She's Gone Country
When I received Jane Porter’s second novel, I’d been sick in bed for nearly two weeks. Though the book helped pass the time, it did little to hold my interest. From this reviewer’s perspective, a true test of a novel’s worth can be answered with one simple question: Would I buy this book? As it pertains to She’s Gone Country, the answer is no, even if I were to set aside my general dislike of “chick lit.”
She’s Gone Country tells the story of Shey Lynne, a model who had a seemingly perfect marriage to a successful photographer. Essentially, she was one half of a glamorous New York City power couple—and then it all went to hell when her husband came out of the closet (a surprising twist, I’ll admit). Shey Lynne hightails it to Parkfield, the small Texas town where she grew up. It’s here that we’re introduced to her controlling Southern Baptist mother, rough and tumble brother Brick, uppity brother Blue, and the memory of her deceased brother Cody, a bi-polar schizophrenic drug addict who died too young and whose death haunts the family like a ghost.

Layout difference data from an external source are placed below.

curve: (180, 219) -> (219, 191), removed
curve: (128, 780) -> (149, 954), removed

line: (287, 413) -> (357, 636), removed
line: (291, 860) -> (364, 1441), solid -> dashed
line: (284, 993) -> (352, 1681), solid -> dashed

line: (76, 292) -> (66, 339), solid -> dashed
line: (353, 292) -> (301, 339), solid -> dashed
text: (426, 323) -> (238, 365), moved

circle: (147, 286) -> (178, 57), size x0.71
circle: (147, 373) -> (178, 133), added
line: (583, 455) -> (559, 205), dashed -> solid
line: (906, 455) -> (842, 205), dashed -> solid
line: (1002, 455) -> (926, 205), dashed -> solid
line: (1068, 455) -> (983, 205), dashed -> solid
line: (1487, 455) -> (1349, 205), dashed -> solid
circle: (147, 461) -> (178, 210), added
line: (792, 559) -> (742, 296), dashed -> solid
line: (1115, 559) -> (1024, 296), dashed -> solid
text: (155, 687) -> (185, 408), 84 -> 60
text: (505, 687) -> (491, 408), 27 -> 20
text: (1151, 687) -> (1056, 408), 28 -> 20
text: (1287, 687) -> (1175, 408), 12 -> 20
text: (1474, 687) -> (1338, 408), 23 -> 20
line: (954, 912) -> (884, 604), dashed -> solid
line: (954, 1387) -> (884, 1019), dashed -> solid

It’s in this environment that Shey Lynne is raising her three sons, who are trying desperately to adjust to life in the sticks after enjoying a private school education and a privileged life in the city. Though much family drama ensues, the meat of the story is Shey Lynne’s relationship with Dane Kelly, a former bull riding champion and wealthy cattle rancher that Shey Lynne dated briefly but intensely as a teenager. At sixteen, Dane was her world, so her parents sent her off to boarding school to keep her from doing something stupid like getting pregnant or running off with Kelly while he rode the circuit. Fast forward twenty years and it’s immediately apparent that Dane still has the power to make Shey weak in the knees when they run into each other at a popular restaurant in their small town.
Shey’s constant, almost obsessive references to Dane’s masculinity; his strength; his big this and strong that; his virility; his tight jeans; his smell; his every goddamn thing becomes too much to bear a few pages into their rekindled romance—let alone 340 pages later. It’s the thing I hate about flowery love stories; they’re always flirting with sex and alluding to certain female feelings. I’d have nothing but respect for Porter’s work if somewhere in She’s Gone Country she included the sentence “Dane made Shey Lynne’s pussy wet.” That’s what we’re talking about; that’s the funny feeling Shey Lynne experiences “down there” every time Dane walks into the room.
She’s Gone Country aims to provide a snapshot of a family in transition and perhaps even feed the myth that everything happens for a reason. It supposes that even after a lifetime of heartbreak, some women get their storybook ending, and this is precisely why I disliked the novel. I prefer a bit more depth in my books, and I want writing that more closely adheres to reality.